Le juge d'instruction Serge Tournaire, qui a repris le dossier, a mis en examen Total, en faisant valoir une autre analyse juridique, car il interprète les "surcharges" comme de la corruption, dit-on de source judiciaire.

Les auditions vont reprendre et le terme de l'instruction est donc repoussé vraisemblablement de plusieurs mois, peut-être de plusieurs années. Le renvoi en correctionnelle de Total par le juge Tournaire apparaît comme probable.

Mis en oeuvre entre 1996 et 2003 en Irak, le programme "pétrole contre nourriture" était censé soulager les souffrances endurées par le peuple irakien du fait de l'embargo imposé après la première guerre du Golfe au pays dirigé par Saddam Hussein.

Selon l'enquête de l'Onu terminée en 2005, il a permis à l'Irak de vendre plus de 64 milliards de dollars de pétrole à 248 sociétés choisies par Bagdad, dont 139 ont payé 229 millions de dollars de "surcharges".

En retour, des biens de consommation ont été vendus par 3.614 sociétés, 2.253 ayant accepté de verser des pots-de-vin d'un total de plus d'un milliard de dollars, selon ce rapport.

Paul Volcker, auteur de l'enquête, a conclu que Saddam Hussein avait sciemment favorisé des sociétés pétrolières issues de pays supposés lui être plus favorables au Conseil de sécurité de l'Onu, d'abord la Russie et ensuite la France.

Sont aussi mis en examen en France des bénéficiaires présumés des largesses du régime de Saddam Hussein, sur la base d'une liste établie par l'Onu.

Ces personnalités auraient perçu de l'argent sous forme de "coupons" pétroliers ou droits de tirage, revendus ensuite à des sociétés habilitées à extraire le brut irakien, dont Total.
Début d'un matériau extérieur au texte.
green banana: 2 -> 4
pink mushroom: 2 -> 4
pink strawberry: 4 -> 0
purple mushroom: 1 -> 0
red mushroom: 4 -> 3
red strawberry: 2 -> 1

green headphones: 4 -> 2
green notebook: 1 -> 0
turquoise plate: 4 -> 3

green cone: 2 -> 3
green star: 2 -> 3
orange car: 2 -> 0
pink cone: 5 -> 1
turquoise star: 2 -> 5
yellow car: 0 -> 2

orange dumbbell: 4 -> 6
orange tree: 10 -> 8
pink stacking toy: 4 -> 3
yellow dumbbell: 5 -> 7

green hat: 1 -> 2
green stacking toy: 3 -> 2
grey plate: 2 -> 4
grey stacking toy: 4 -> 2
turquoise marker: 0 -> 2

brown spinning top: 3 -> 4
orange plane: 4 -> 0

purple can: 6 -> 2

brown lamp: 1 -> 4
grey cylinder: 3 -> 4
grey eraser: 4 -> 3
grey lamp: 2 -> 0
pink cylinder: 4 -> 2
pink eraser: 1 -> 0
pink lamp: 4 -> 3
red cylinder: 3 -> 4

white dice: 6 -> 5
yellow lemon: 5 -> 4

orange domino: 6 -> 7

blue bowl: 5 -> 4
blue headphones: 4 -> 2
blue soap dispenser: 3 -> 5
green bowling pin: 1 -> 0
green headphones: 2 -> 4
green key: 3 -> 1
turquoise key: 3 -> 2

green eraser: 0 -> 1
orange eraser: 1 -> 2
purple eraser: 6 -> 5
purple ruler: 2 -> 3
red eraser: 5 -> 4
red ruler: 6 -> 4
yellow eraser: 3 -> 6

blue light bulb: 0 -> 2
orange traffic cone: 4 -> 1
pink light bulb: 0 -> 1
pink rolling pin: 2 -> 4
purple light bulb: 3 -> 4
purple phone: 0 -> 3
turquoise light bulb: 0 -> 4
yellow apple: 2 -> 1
Là encore, Total dit n'avoir pas connu les bénéficiaires initiaux.

Outre Charles Pasqua (ministre de l'Intérieur de 1993 à 1995), il s'agit de Serge Boidevaix, ex-secrétaire général du ministère des Affaires étrangères, Jean-Bernard Mérimée, représentant de la France à l'Onu de 1991 à 1995, Gilles Munier, secrétaire général de l'Association des amitiés franco-irakiennes, Michel Grimard, ex-membre du conseil national du RPR, ou Claude Kaspereit, fils d'une figure du gaullisme.